How about you? What would you ask for Christmas from your favourite mathematical software developers?

One of the new features in MATLAB 2010b that’s getting me very excited is the CUDA based GP-GPU (General Purpose computation on Graphical Processing Units) integration that’s become available in the Parallel Computing Toolbox. As soon as I had MATLAB 2010b installed on my CUDA capable laptop (Dell XPS M1330 with a GeForce 8400M GS) running Ubuntu I wanted to try out as much of this new functionality as my low-end hardware would allow me. I’ve installed and played with CUDA on this machine in the past and so I fired up MATLAB 2010b and issued the following command to ask MATLAB how many CUDA enabled devices it thought I had on my system

gpuDeviceCount ??? Error using ==> feval The CUDA driver was found, but it is too old. The CUDA driver on your system is version: 3. The required CUDA version is: 3.1 or greater.

The practical upshot of the above error message is that I needed to upgrade my NVidia graphics driver which was at version 195.36.24. I went for the latest version which, at the time of writing, is version 256.53. I did this from the **NVIDIA-Linux-x86-256.53.run** file which I got direct from NVidia and all I’ll say about the process is that it ruined an otherwise perfectly good Sunday morning. I did get there in the end though!

So, I had the shiniest version of the graphics driver up and running. Time to fire up MATLAB again:

>> gpuDeviceCount Warning: The device selected (device 1, "GeForce 8400M GS") does not have sufficient compute capability to be used. Compute capability 1.3 (or greater) is required, the selected device has compute capability 1.1. > In deviceCount at 7 In GPUDevice.GPUDevice>GPUDevice.count at 27 In gpuDeviceCount at 10

Or, to put it another way, “**Please insert new laptop to continue.**” With that, my MATLAB/CUDA experiments are brought to an end.

Can anyone recommend a reasonably priced laptop that contains a CUDA capable graphics card at compute level 1.3 or above?

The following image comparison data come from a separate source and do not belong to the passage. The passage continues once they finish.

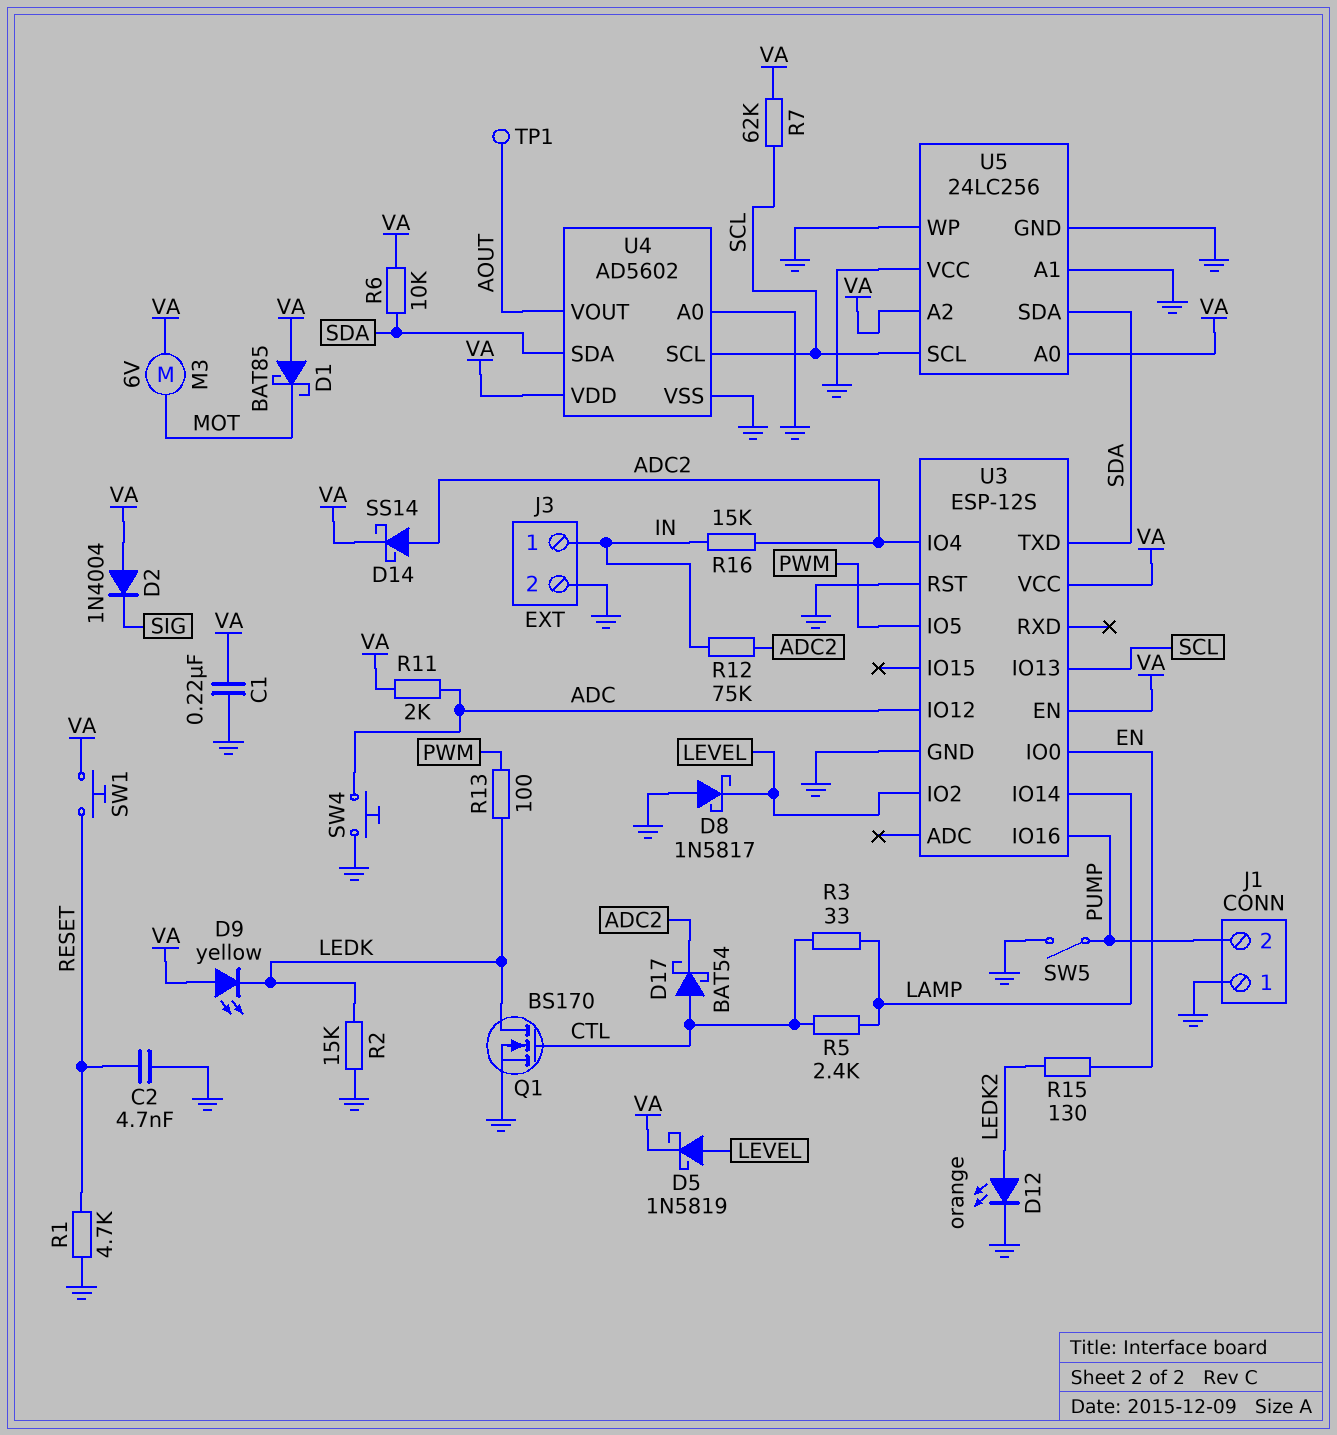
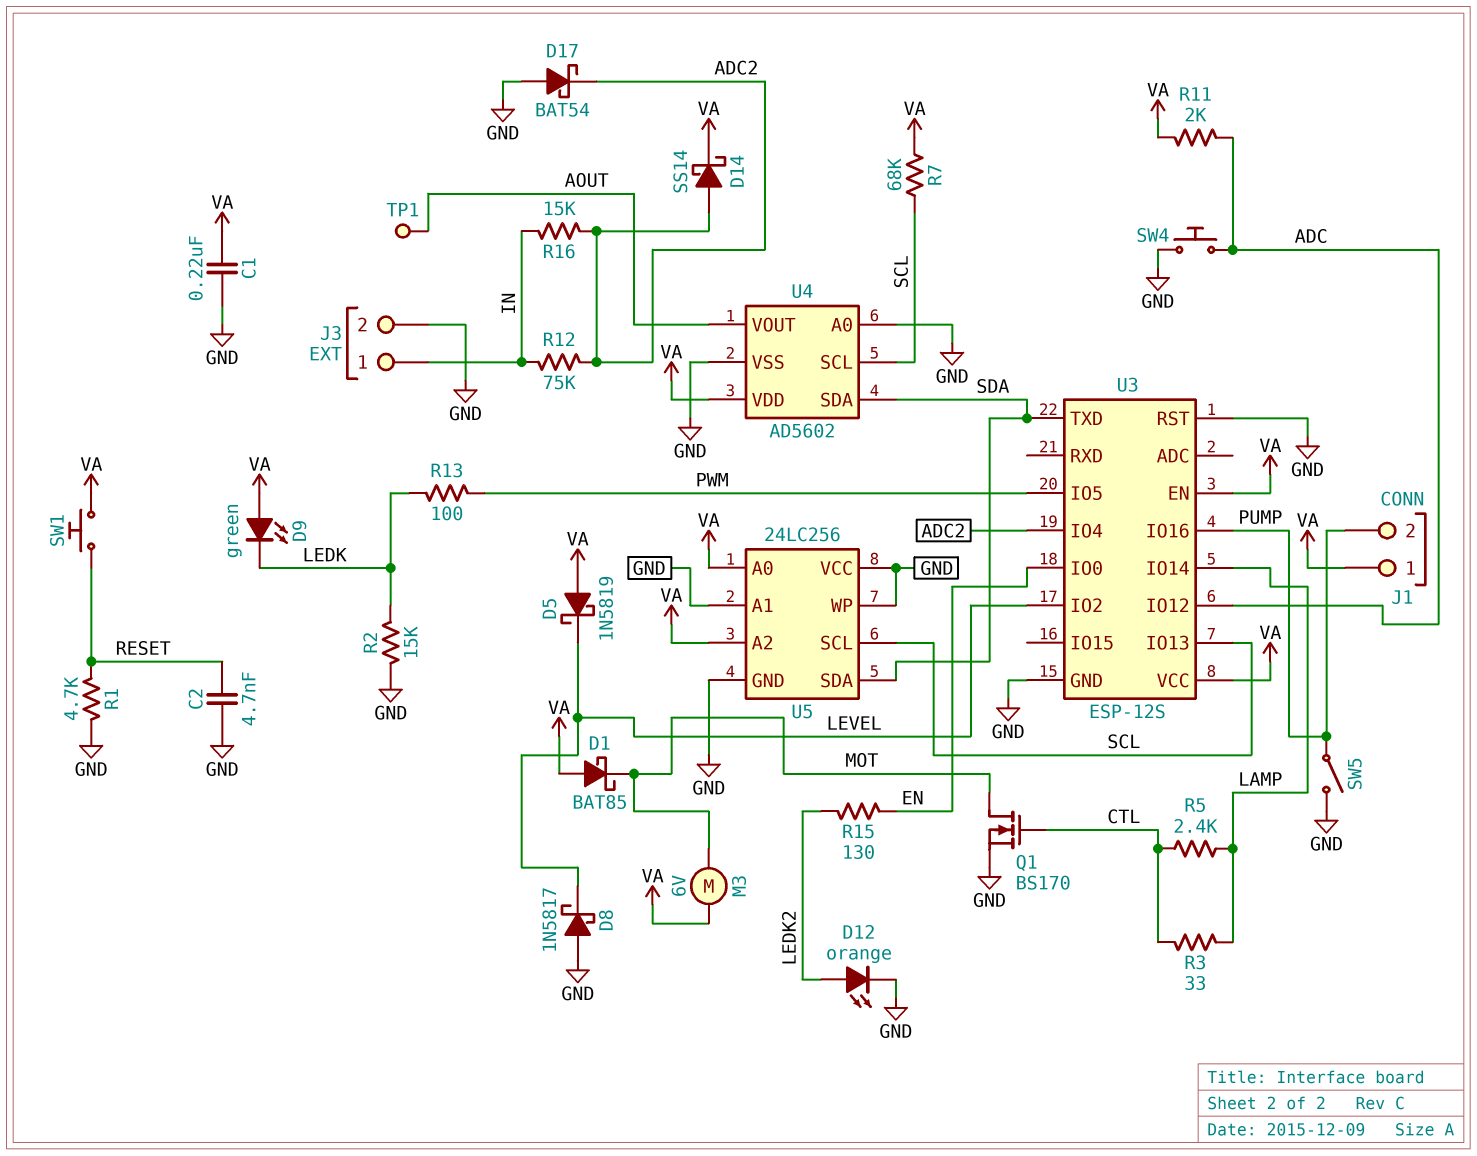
D2: diode 1N4004 (A VA, K SIG) -> none
D5: schottky 1N5819 (A LEVEL, K VA) -> schottky 1N5819 (A VA, K LEVEL)
D9: LED yellow (A VA, K LEDK) -> LED green (A VA, K LEDK)
D17: schottky BAT54 (A CTL, K ADC2) -> schottky BAT54 (A GND, K ADC2)
J1 pin 1: GND -> VA
Q1: NMOS BS170 (G CTL, D LEDK, S GND) -> NMOS BS170 (G CTL, D MOT, S GND)
R6: 10k (SDA, VA) -> none
R7: 62k (SCL, VA) -> 68k (SCL, VA)

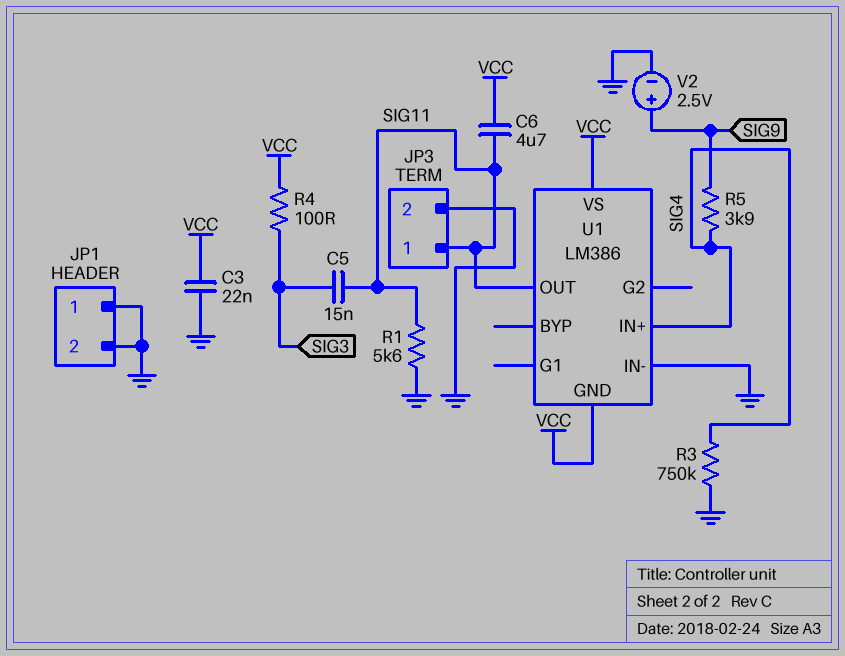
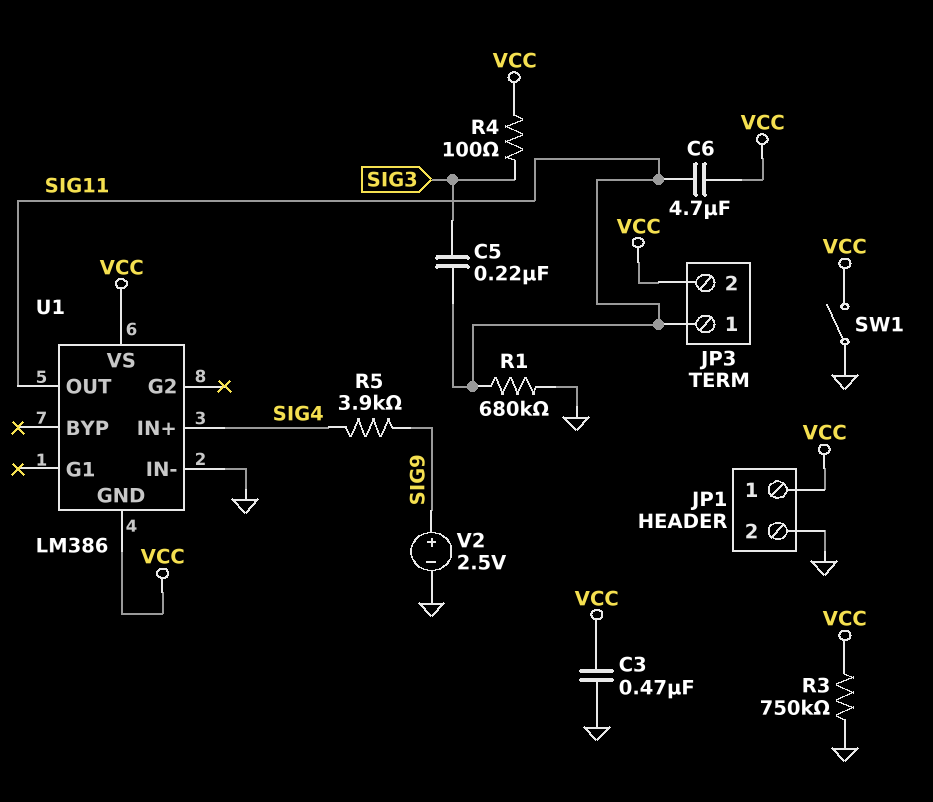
C3: 22nF (GND, VCC) -> 470nF (GND, VCC)
C5: 15nF (SIG3, SIG11) -> 220nF (SIG3, SIG11)
JP1 pin 1: GND -> VCC
JP3 pin 2: GND -> VCC
R1: 5.6k (GND, SIG11) -> 680k (GND, SIG11)
R3: 750k (GND, SIG4) -> 750k (GND, VCC)
SW1: none -> switch (GND, VCC)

**Update (16th September 2010): **Several people have emailed me to defend The Mathwork’s design decision so I’d like to make something very clear: I completely agree with The Matworks in their insistence on CUDA compute level 1.3 or above. As one correspondent pointed out, this ensures that not only does the hardware support double precision but it is also IEEE-compliant and IEEE-compliance is a good thing! This blog post was never meant to criticize The Mathworks over this, I wrote it partly to ensure that more people are aware of the requirements and partly because I needed to vent over the sudden obsolescence of my relatively new laptop.